In 1986 the newly formed company Giro Adapted the idea and created a adult helmet with no outer shell apart from a cover made from lycra. These helmets where a great success because of the light weight. These helmets broke apart at first impact, making them useless in crashes where motor vehicles are involved.
Both the helmets with PET outer shell as helmets where the EPS was molded into a more heat resistant plastic outer shell came on the marked around ’90. The later being the technique still used today. Around the same time many manufacturers also introduced a strap or other system in the back of the helmet to adjust the size and fit of the helmet to the head.
There are more evolutions in bike helmets. But these are the most important steps to the helmet we wear today. For the complete history I would recommend you to read further on helmets.org
To MIPS or not to MIPS
These days you find many helmets with the MIPS logo on them. MIPS is a patented technology, created by the like-named company. But what is it? And do you really have to upgrade your helmet if it doesn’t have MIPS already?
Basically, MIPS is nothing more than a extra plastic liner inside the inner shell of the helmet. This Liner is connected to the helmet with flexible straps that make it possible to move it some milimeters seperate from the helmet. Thanks to this, the head will not be twisted on impact, protecting the brain more from damage.
This however, is a theory with no real-live proof whatsoever. Because of hair, sweat, movable head-skin and soft fabric liners the human head has this freedom of movement already in a conventional helmet. The only claims the system really gives extra protection is made by MIPS itself. But there is at least one case of head damage due to MIPS, with pictures as proof. Also there are claims of hear-loss by people with longer hear that gets stuck between the MIPS liner.
Because of manufacturers awareness of these problems, some of them started looking for alternative solutions. Not because of proof, but because of the resent consumer-awareness about concussion protection – what MIPS claims to provide – they feel obligated to offer this option. Non other than POC, the original adopter of MIPS, came with an alternative, named ‘SPIN Pads”. MIPS sued POC for patent-infringement in 2017 but lawsuit has been settled in 2018. Following this debacle, the two companies started working together again.
There are other companies that came with alternatives.

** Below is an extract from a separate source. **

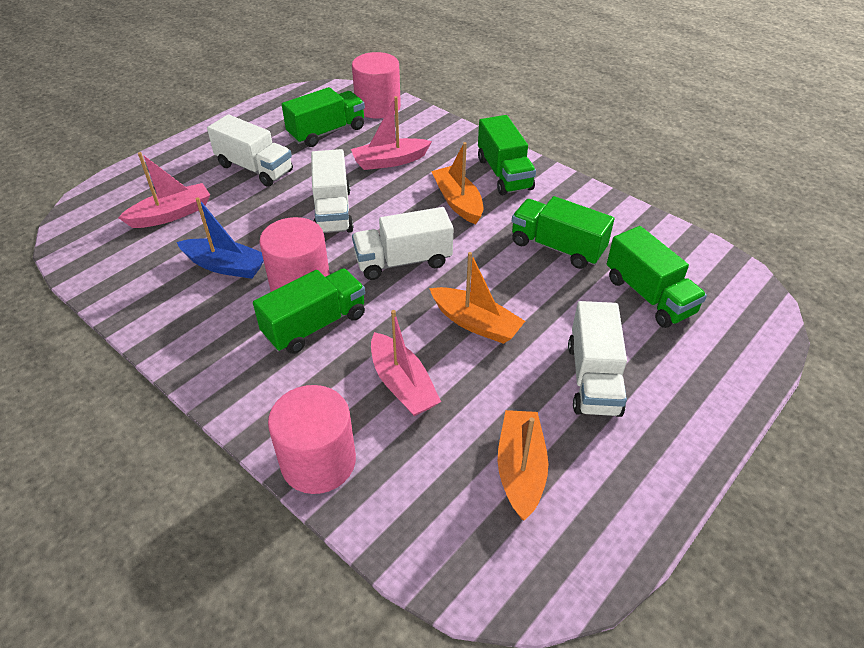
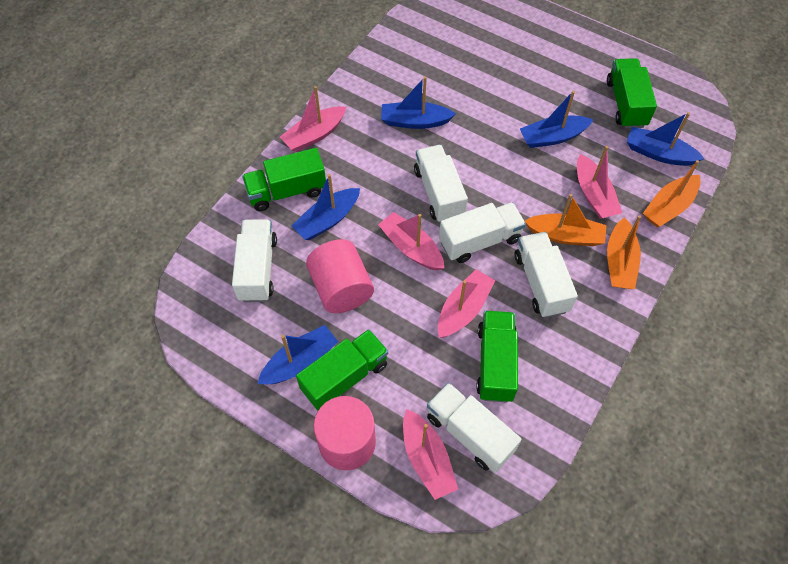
blue boat: 1 -> 5
green truck: 5 -> 4
pink boat: 3 -> 5
pink cylinder: 3 -> 2
white truck: 4 -> 5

But since they are all responses to the market and not to proof, I will not discus them and just threat them as equal. This statement is also without proof of my behalf of course.
To be complete, here you can read how MIPS is tested, by MIPS itself. They claim other helmets do not get tested on a sloping surface. This claim can be true for manufacturers, but the tests have been done by independent researchers, which gives more reliable, less biased, results. This will be discussed in the next part of this blog.
In this post I discussed the history and the most important new technology in the realm of bike helmets. I could discus ANGI, but is is more of a tracking system than really an new evolution of how helmets are build. Since I will have a helmet with it I will probably make a short article about it. But hopefully not to soon about how it works if it is needed.
In the next part I will be talking about research that has been done on helmets and the effect they have on our safety. An other thing I will discus is when your helmet should or should not be replaced. So stay tuned for Part 2!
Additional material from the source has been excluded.